My maid is pregnant…

.. with her fourth child. Yes you’ve guessed it.. the first three are girls.

Till two years back Suman lived with her husband.. a quiet, unlettered, housewife looking after her home and two daughters. The birth of the third changed that. She needed to work. That was when she, with her daughters, came to live with her sister.

She learnt to work, on the job. It was a struggle but she managed. Each day brought with it challenges .. finicky employers, demanding kids, water shortage, leaking roofs, illness, uninvited guests. She fought to make ends meet. She struggled to survive. And she learnt. She managed.
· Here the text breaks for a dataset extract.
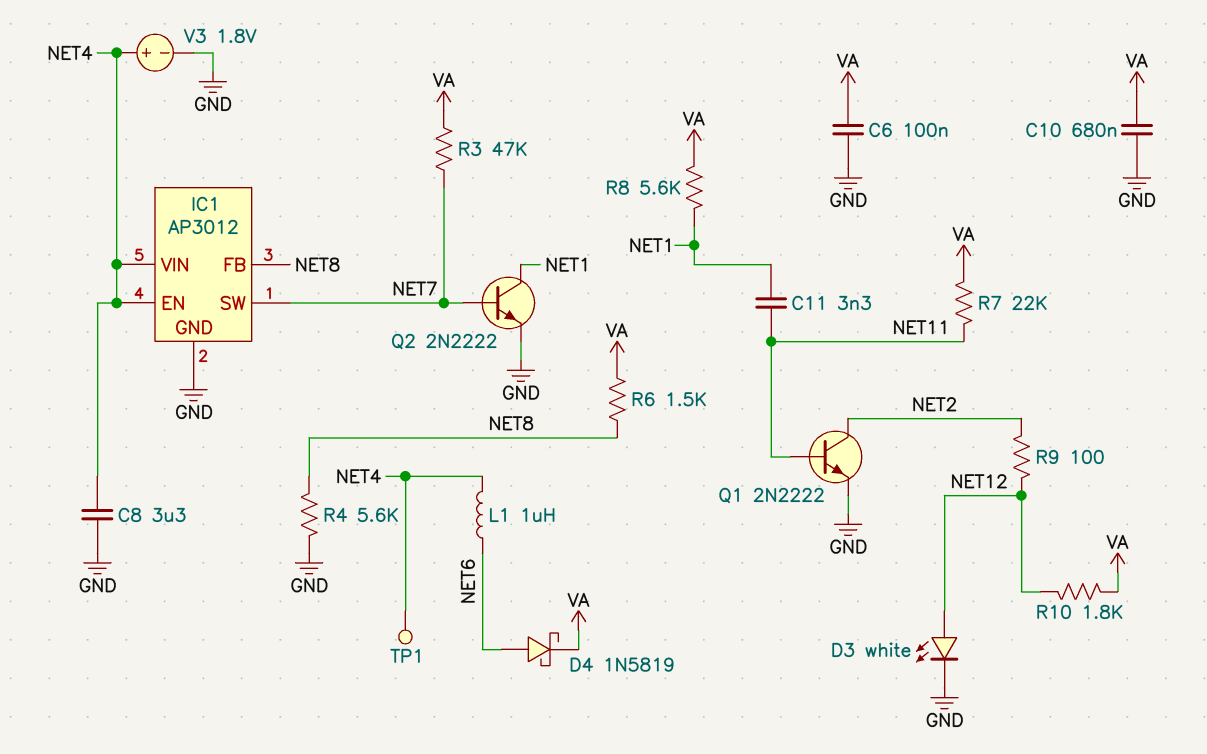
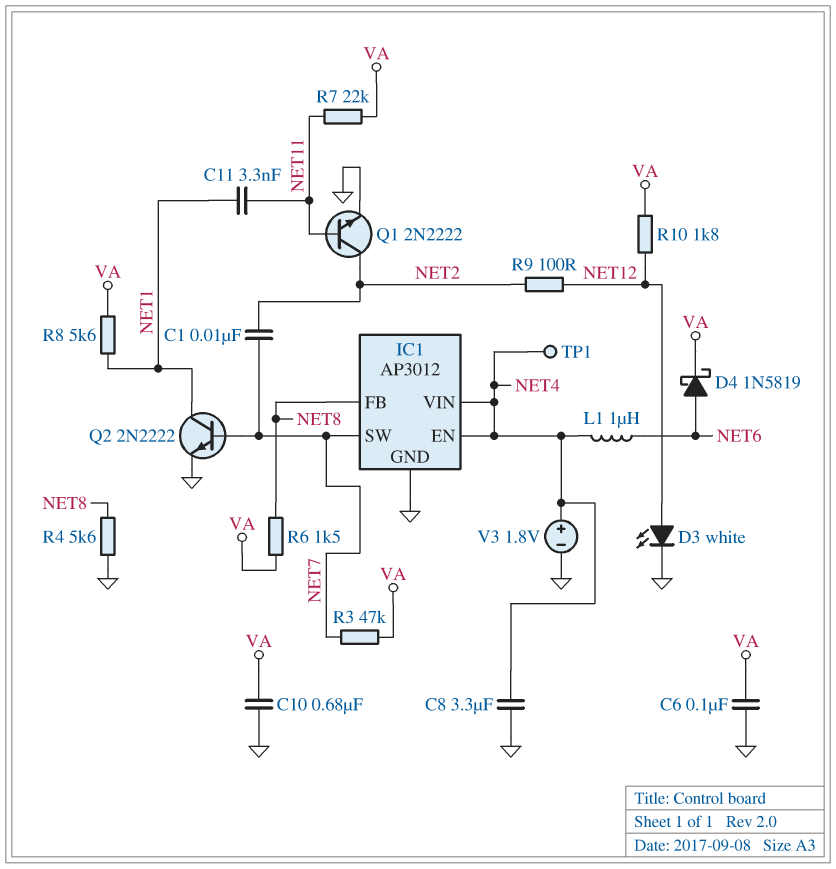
C1: none -> 10nF (NET2, NET7)

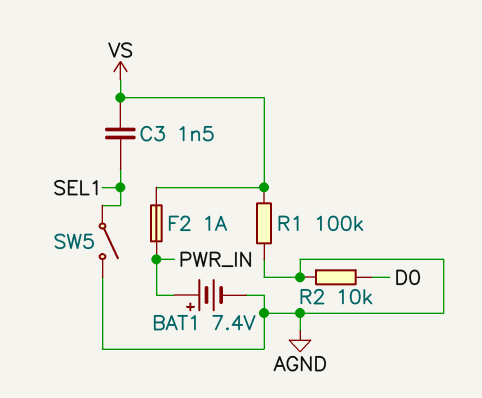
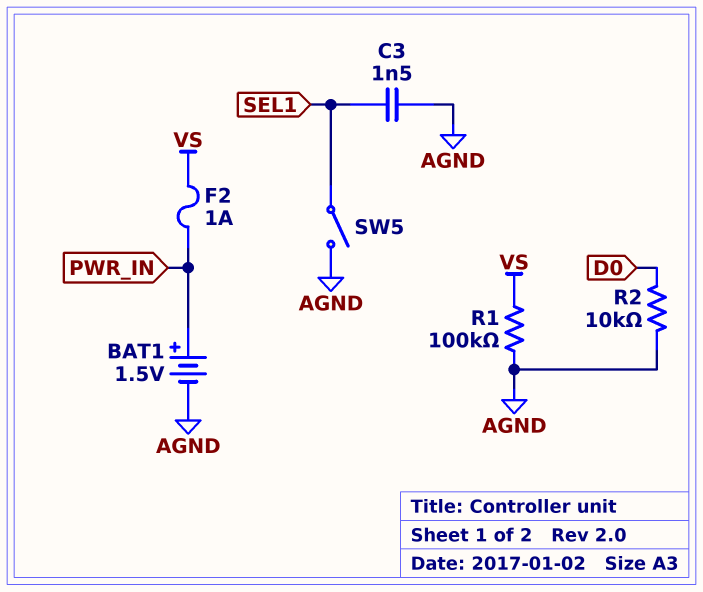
BAT1: 7.4V (plus PWR_IN, minus AGND) -> 1.5V (plus PWR_IN, minus AGND)
C3: 1.5nF (SEL1, VS) -> 1.5nF (AGND, SEL1)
When the new session came I saw the worry lines deepen on her forehead… admission fees, uniforms, books. She started looking out for more work, trying to juggle time-slots at various households, she cribbed a bit, asked for an advance and she managed. “Aap logon ka kaam achcha hai. Dhoop mein daurna nahin parta,” she observed one day sweltering in the hot April sun, “Isiliye ladkiyon ko parha rahin hoon.”

Her husband continued to work in another city. She didn’t expect any help from him, financial or emotional. His earnings were all for himself and ‘his family’ (parents/siblings). He would drop by occasionally, take some money from her and go away again.She was raising her daughters single handedly, settling down in this new role.

Then comes a threat from the mother-in-law. ‘Give me a grandson or I get another wife for my son’. And here she is… with another child. Worries far overshadow her happiness, if there is any —
— I’ll have to quit working after a few months.
— How will I (not ‘we’) manage the expenses.
— Who will take care of me/my daughters during the delivery.
And the biggest one of all…WHAT IF IT’S ANOTHER DAUGHTER?

She knows this is not the right thing to do. Yet she’s doing it. Why? I asked. Let him get married, I told her. He’s just a token of a husband, anyway. Let him go. Let him marry ten times over. ‘Log kya kahenge,’ she says with a sigh as she gears up for the year ahead.

If it’s a son all will be well. He will be the object of everyone’s affection. The meagre family finances will be channelised towards him . The daughters will watch him being pampered and will grow up resentful of him yet hoping to be mothers of sons. If it’s a daughter she’ll be the object of disappointment and resentment. She will grow up feeling guilty of being a girl and will hope, even more fervently, that she’ll mother boys.

Another slave generation is spawned.

OR

maybe… just maybe Suman will succeed in educating her daughters. They will grow up watching their mother struggle. They will learn to appreciate her. They will read their mother’s silent resentment, understand her pain at doing something against her better judgement.

Maybe their education will teach them to value themselves. Maybe it will empower them enough to feel anger, rage, frustration and maybe they’ll vow never to be in their mother’s shoes.

Maybe they’ll be the mothers of a free India.